# Water Delivery Service - Recommendations?



## md000 (Dec 16, 2008)

We were gifted a water cooler thingy and my wife would love to get water delivery service (I'm a tap water guy). 

Does anyone have recommendations for a water delivery service? Preferably one in Al Barsha? Nestle, Oasis, Masafi - I don't really care. It is water in a bottle.

-md000/mike


----------



## Maz25 (Jul 6, 2008)

I get my water from Early Bird. They stock the major brands.


----------



## Sandgroper74 (Mar 1, 2011)

Hi, we use Masafi. You buy a book of vouchers for 120 Dhs and then redeem them every week as you need, from the delivery truck. You get 12 bottles for the price of 10. The empty bottles are recycled.


----------



## ozgurk (Dec 24, 2011)

*Nestle Pure Life Service is not good*

I became the customer of the nestle pure life and i regret it. First I called them on Tuesday to have water on wednesday. they told me the delivery day is thursday for the area. Ok fine I said I waited for the thursday, no body came to bring water. On saturday morning i got a call form them telling me that they will deliver today. I m still waiting for the water it is 3:20 pm now. 

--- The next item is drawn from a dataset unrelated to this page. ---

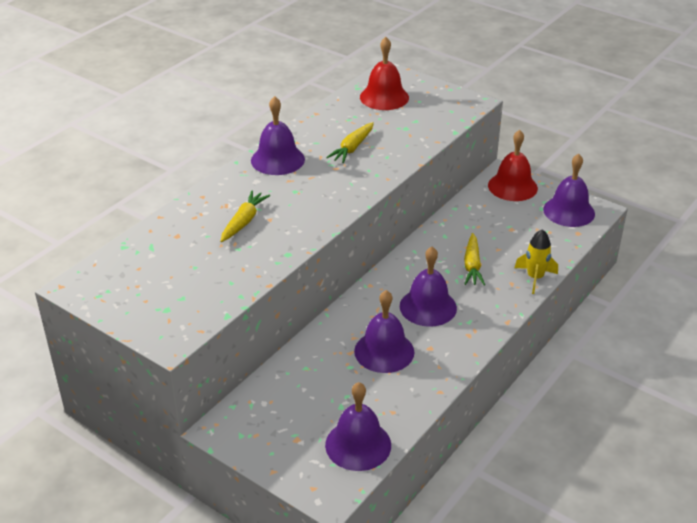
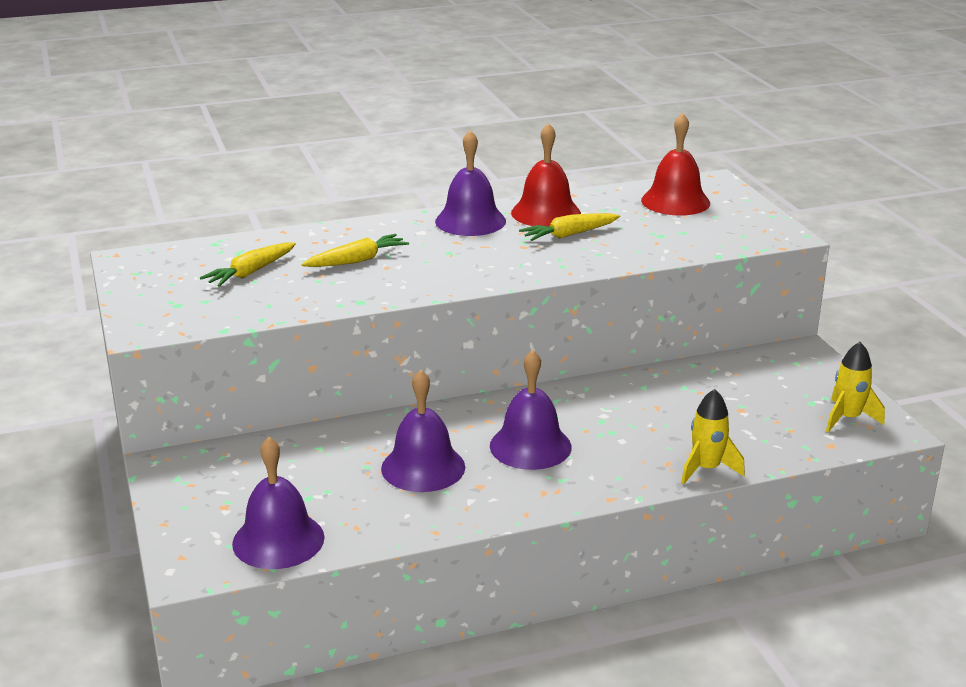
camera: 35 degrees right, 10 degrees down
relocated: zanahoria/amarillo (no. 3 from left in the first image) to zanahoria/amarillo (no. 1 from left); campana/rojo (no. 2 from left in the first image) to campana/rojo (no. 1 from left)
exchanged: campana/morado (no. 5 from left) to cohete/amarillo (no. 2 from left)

I do not know how it could be complicated to deliver a few glass of water.


----------



## md000 (Dec 16, 2008)

ozgurk said:


> I became the customer of the nestle pure life and i regret it. First I called them on Tuesday to have water on wednesday. they told me the delivery day is thursday for the area. Ok fine I said I waited for the thursday, no body came to bring water. On saturday morning i got a call form them telling me that they will deliver today. I m still waiting for the water it is 3:20 pm now.
> 
> I do not know how it could be complicated to deliver a few glass of water.



I use http://www.earlybird.ae They are great.

-md000/Mike


----------



## Americaneagle2012 (May 19, 2012)

I'd recommend Oasis Drinking Water, they are perfect in everything, service, response, and delivery schedule. Seven stars service.


----------